Because superdrol is androgenic, but lacks the ability to show affinity via 5ar, it circulates, and this causes the large amounts of androgens to look for a transporter, so that it can bind to the androgen recptor, so it uses prolactin wich has a high affinity to cytoplasmic receptor protein, allowing the androgens, testosterone, to be carried and allowing them to convert to dht, only problem is prolactin hormone or luteotropic hormone is synthesised and secreted by sex binding lactotrope cells in the adenohypophysis (anterior pituitary gland, And this gland now produces more prolactin to help deal with the large amount of testosterone circulating that hasnt bound to the estrogen of androgen receptor, Part of the reason why superdol is so anabolic, So instead of binding to the androgen receptors in the scalp and the prostrate it converts to dht through this unique process, using prolactin to enter the cytoplasmic receptror protein, and allowing it to convert to dht and then bind to the androgen receptors in the muscle, causing its distinct hardening effects, it still cant bind to the scalp or prostrate via 5ar as the form of dht it has converted too doesnt allow for that affinity.
So more prolactin is produced to allow for the superdol to find a receptor ,this excess prolactin triggers a process that fills the breast with milk via a process called lactogenesis, in men however it causes a distinct enlargment of the mammary gland and can even cause a man to lactate.

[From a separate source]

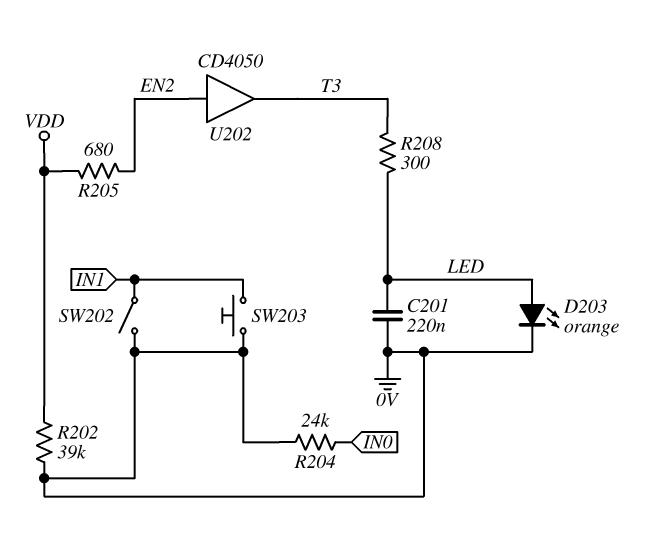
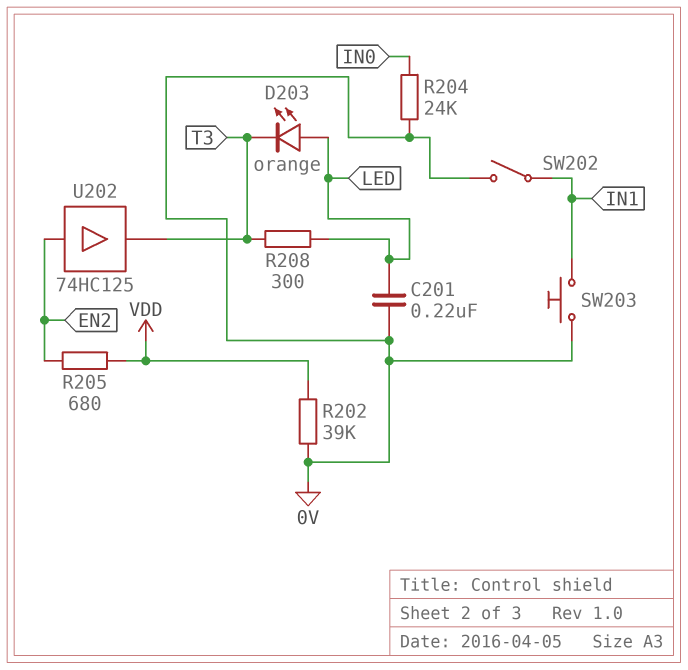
D203: LED orange (A LED, K 0V) -> LED orange (A LED, K T3)
U202: buffer CD4050 (in EN2, out T3) -> buffer 74HC125 (in EN2, out T3)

If superdrol had better binding to the androgen receptor via 5AR then this problem would be prevented, the other thing is that prolactin production can remain elevated for months after a cycle has finished, and once the androgen has been removed, ( the cycle is over) the cytoplasmic receptor proteins have nothing to do other than to allow the prolactin to proceed with its hormonal action within the body, causing the male mammary gland to enlarge ready to produce milk... Hence the REBOUND gyno, this is why proper post cycle therapy (pct) is needed for superdrol, and the use of something to prevent prolactin.
R.S